Olimpiadi, per Fontana è andato tutto benissimo. E adesso vuole anche l’edizione del 2040

Tutto bellissimo, tutti bravissimi. Il giudizio di Attilio Fontana sui Giochi appena conclusi è entusiastico, e non poteva che essere così. Tanto che il presidente lombardo, forse esagerando (molto probabilmente, esagerando) lancia il cuore oltre l’ostacolo, dicendosi pronto a candidare la Lombardia per le olimpiadi estive del 2040.

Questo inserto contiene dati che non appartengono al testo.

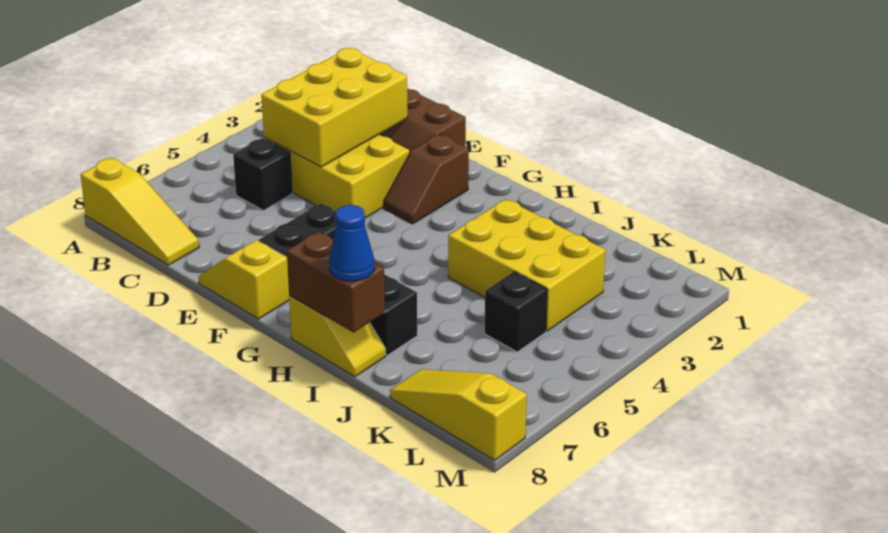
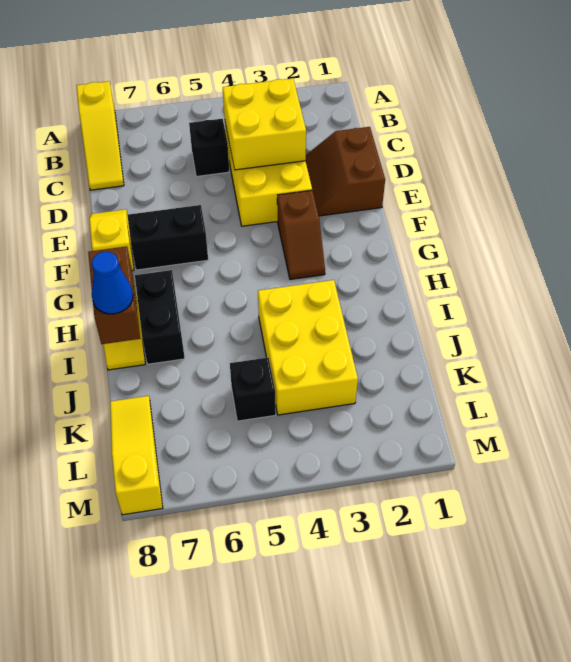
yellow brick C2:D4 level 2 -> yellow brick C3:D4 level 2
brown slope F2:F3 level 1 top 2 -> brown slope F3:G3 level 1 top F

Meglio di no, se si guarda a tutte le ombre che questa edizione invernale ha lasciato. Ma di cui non c’è traccia nella relazione di Fontana. Nessun accenno agli extracosti, nonostante gli esborsi lievitati fino a 5,7 miliardi di euro. Nessuna autocritica sulla scarsissima sostenibilità ambientale, che tra l’altro è stata la parola più sbandierata dai promotori, con un milione di metri cubi di emissioni di CO2 e centinaia di larici tagliati per fare posto alla pista da bob a Cortina.
Nessuna, o pochissime, parole sulle opere infrastrutturali realizzate. O meglio, solo la falsa notizia che tutte le opere previste sarebbero state concluse in tempo, salvo poi fare una minima retromarcia nella replica, giusto per dire che alcune opere (quelle finite) erano necessarie, mentre quelle incompiute sarebbero state tutt’al più utili. Nessuna parola per i tantissimi lavoratori sfruttati, sottopagati e messi in condizioni inadeguati durante tutta la durata dei giochi, in un tripudio di precarietà e insicurezza.
Nemmeno un ricordo di Pietro Zantonini, addetto alla sicurezza morto mentre faceva un turno notturno davanti al palazzetto del ghiaccio di Cortina l’otto gennaio. E, infine, nessun accenno all’eredità di questi giochi per la nostra regione, che è il grosso tema del prossimo futuro.